Once only suited for specialty applications, flexible circuits are found in many household electronic products today. Product developers worldwide have designed flexible circuits into some of the newest products, as well as improved versions of existing products. In some cases, the flexible circuits replace the traditional printed circuit boards that have dominated our electronics for decades.
Many times, flexible circuits are chosen instead of traditional rigid boards to make a product smaller or lighter, or both. A common statement from a PCB designer using a flexible circuit for the first time is, “We know nothing about flexible circuit design or materials. Can you help us define the stackup?” Often, that first design and stackup is used as a standard for their designs moving for-ward. And it makes sense because that’s what we’ve been doing for traditional PCBs for a very long time.
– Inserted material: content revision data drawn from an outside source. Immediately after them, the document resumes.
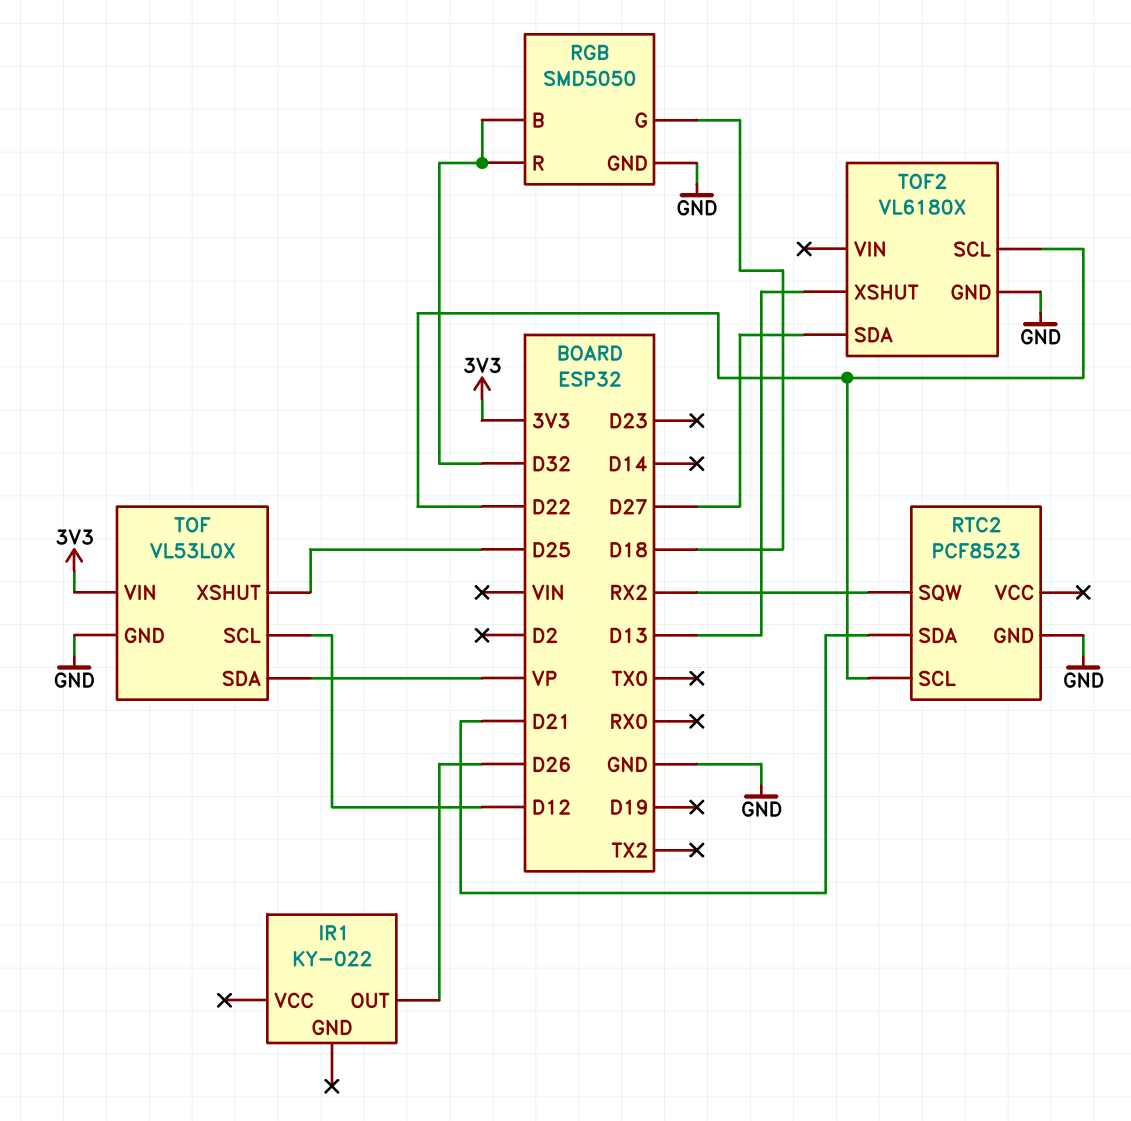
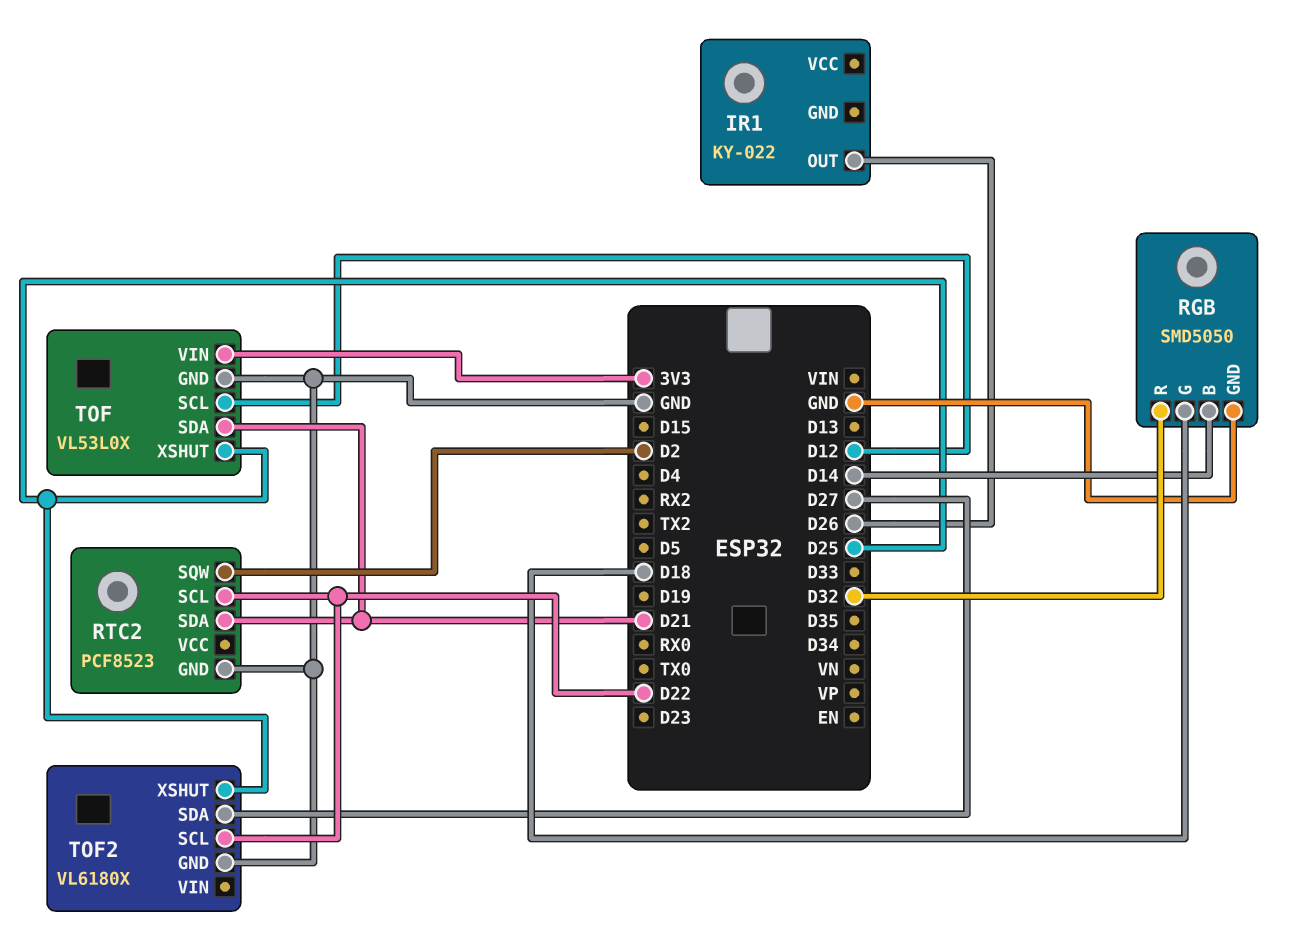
RGB pin B: D32 -> D14
RTC2 pin SQW: RX2 -> D2
TOF pin SDA: VP -> D21
TOF2 pin XSHUT: D13 -> D25

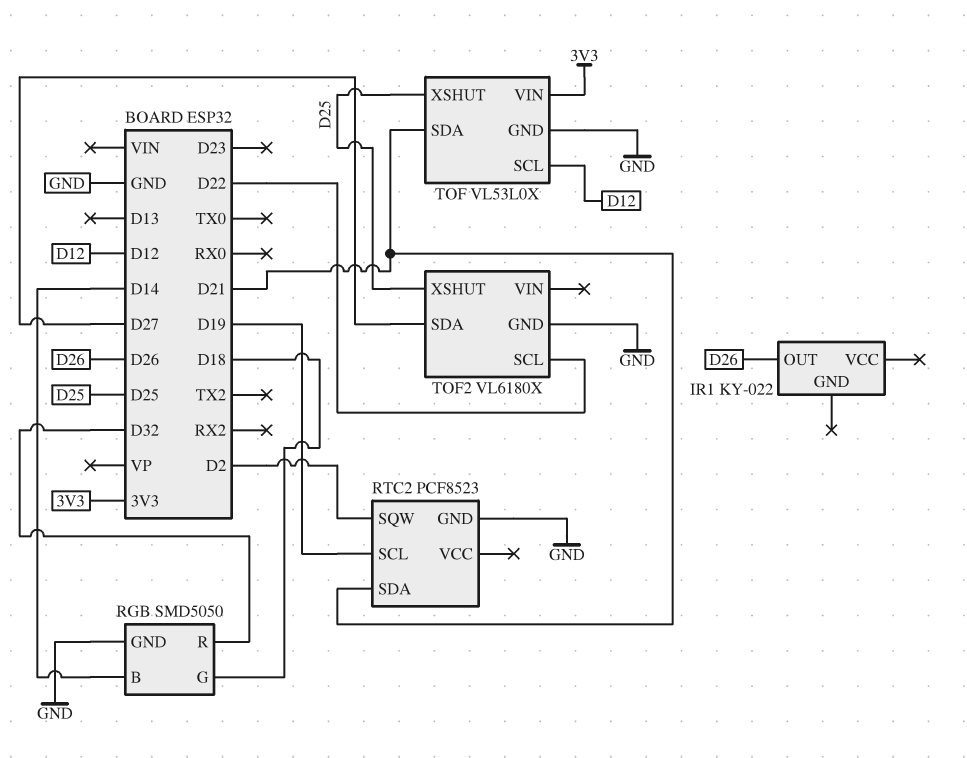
RTC2 pin SCL: D22 -> D19

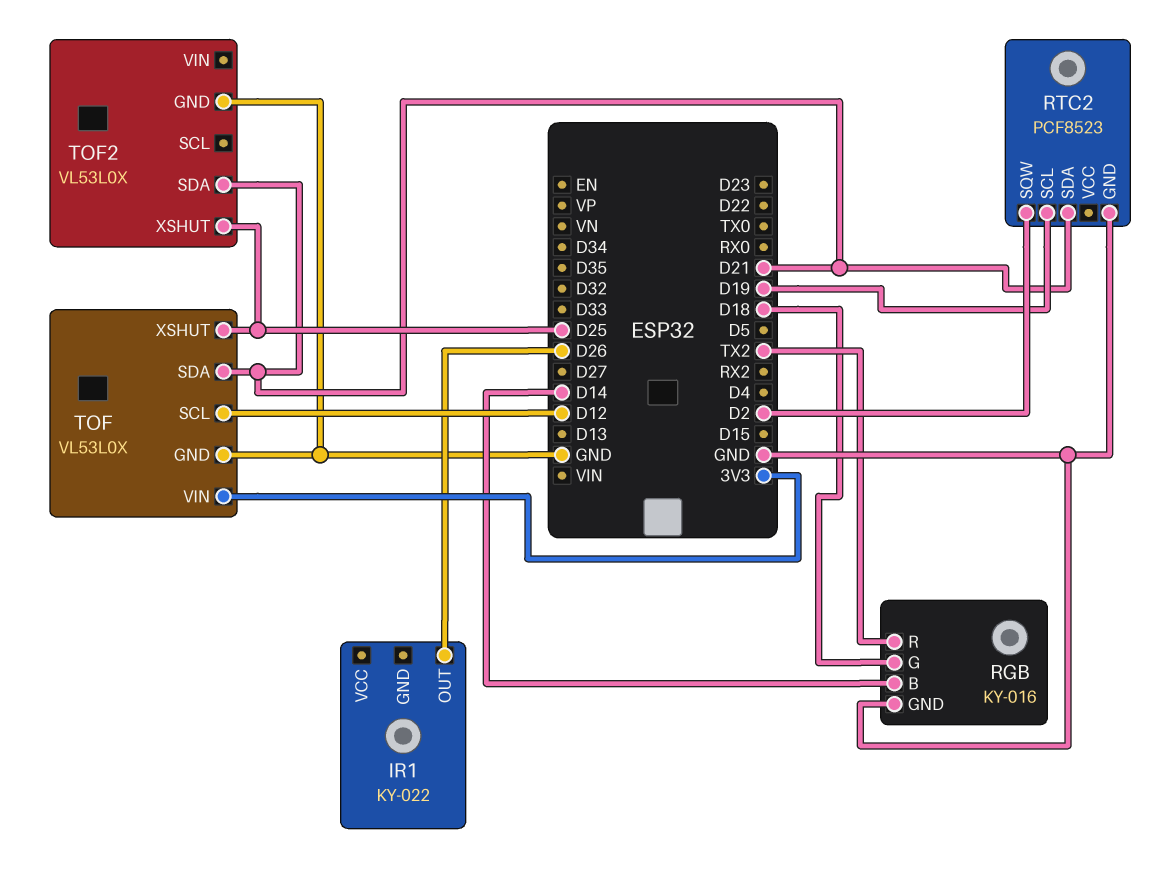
RGB: SMD5050 -> KY-016
RGB pin R: D32 -> TX2
TOF2: VL6180X -> VL53L0X
TOF2 pin SCL: D22 -> none
TOF2 pin SDA: D27 -> D21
However, the flexible circuit is a different product. There are options when choosing the correct materials for the application. It is valuable to know these options as well as their advantages or disadvantages.
In this column, we’ll discuss one of the most misunderstood materials in flexible circuit fabrication: the adhesive system used to laminate the layers together. Since flexible circuits go through several lamination processes, it’s important to know the options and where best to use them in your electronic products.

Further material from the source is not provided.